Wednesday, February 13, 2008
In August 1958, Ben and Virginia Ali opened one of D.C.'s newest restaurants at 1213 U Street NW--Ben's Chili Bowl. For almost 50 years, Ben's has been an anchor on U Street in good times and bad. When they opened, the national business failure rate was nearly 56%. Ben's has been an icon through the good years when U Street was known as "Black Broadway" and artists like Duke Ellington, Miles Davis, Bessie Smith, Ella Fitzgerald, and Nat King Cole were playing clubs in the neighborhood and could be seen hanging at "The Bowl."
The assassination of Martin Luther King, Jr., in 1968 brought riot and devastation to the neighborhood, but Ben's stayed open providing food and shelter to those who were trying to restore order to the neighborhood. Decline came to the area after the riots, but Ben's stayed open. In the 1970s and 80s, the U Street area was plagued by open-air heroin markets with dealers and junkies coming and going. Still, Ben's stayed open.

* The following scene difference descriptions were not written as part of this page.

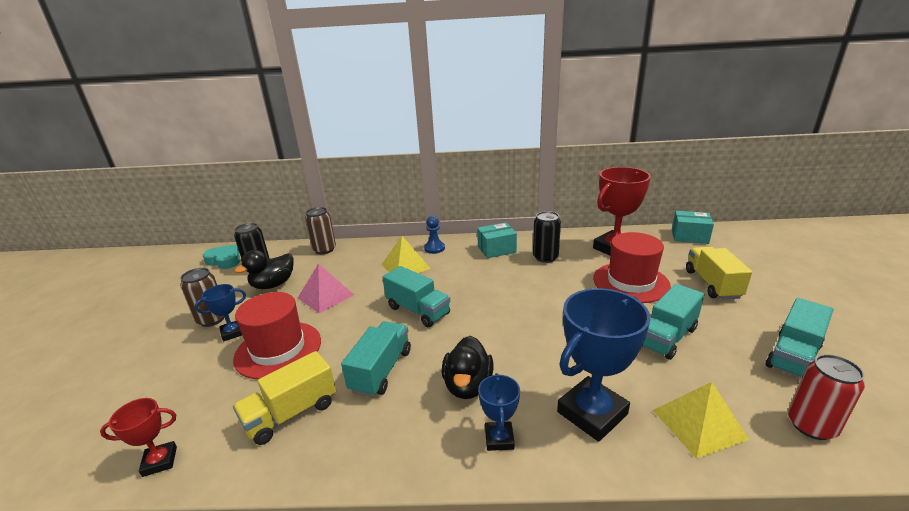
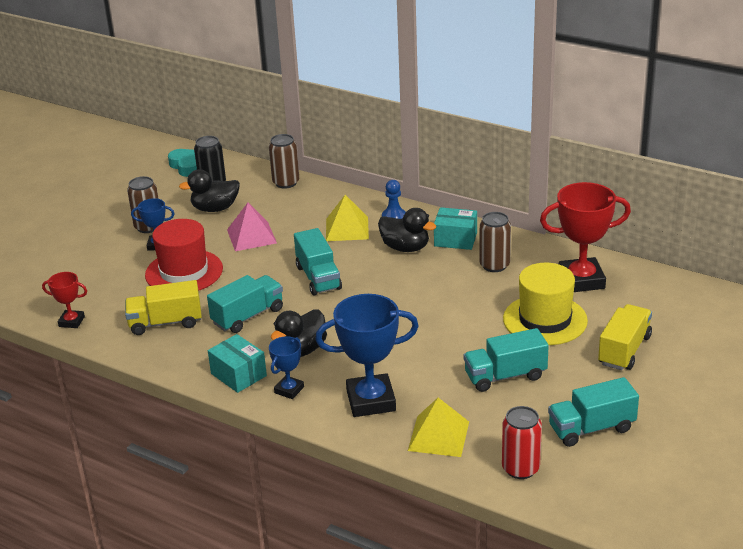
camera: 30 degrees right, 5 degrees up
(466, 266) = (405, 248): none -> black duck
(545, 257) = (494, 265): black can -> brown can
(630, 282) = (545, 320): red hat -> yellow hat
(689, 236) = (689, 295): turquoise box -> turquoise box (238, 375)

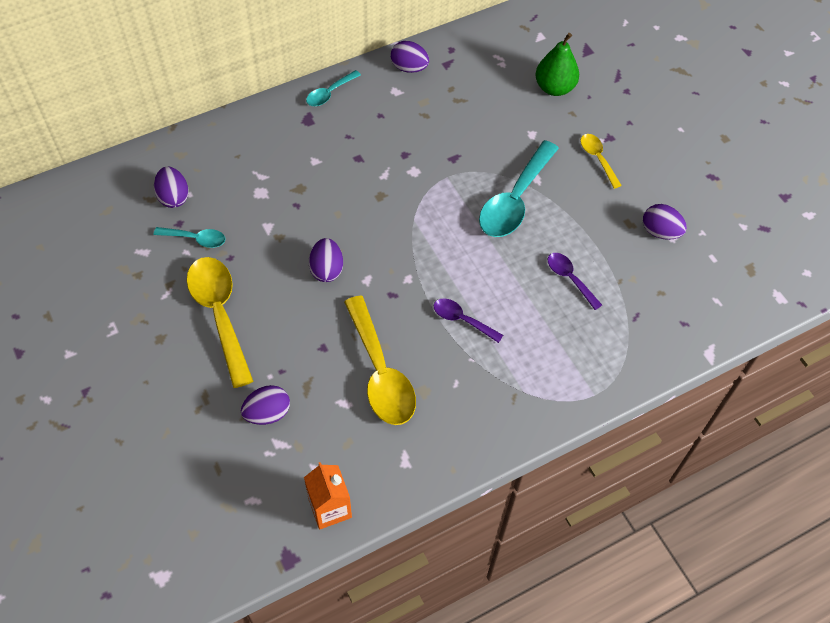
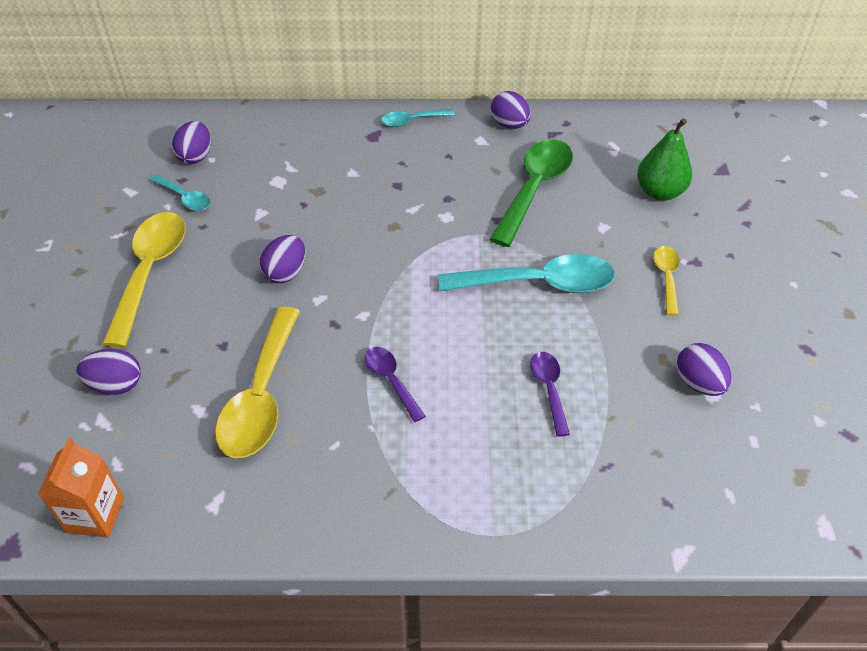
camera: 30 degrees right, 10 degrees down
(464, 120) = (534, 189): none -> green spoon
(515, 200) = (538, 283): turquoise spoon -> turquoise spoon turned 150 degrees counterclockwise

In the late 80s, when Metro put in a Green Line station across the street, most of the businesses closed during construction, but Ben's stayed open providing a place for workers to grab a bite. Now the U Street Corridor and the Shaw neighborhood are experiencing revitalization and gentrification and Ben's remains a constant presence on the street. Fancy restaurants open and close like political deals come and go in this city, but one locale remains stalwart and ever present: Ben's Chili Bowl.
If you're in the city, drop in. You never know who you might see when you do. Bill Cosby is a frequent diner when he's in town. And on a quiet day, you might be lucky enough to meet Ben's matriarch, Virginia. She's a lovely lady who bakes the cakes and always has a warm word for those who venture in for the best half smoke and chili cheese dog in the world!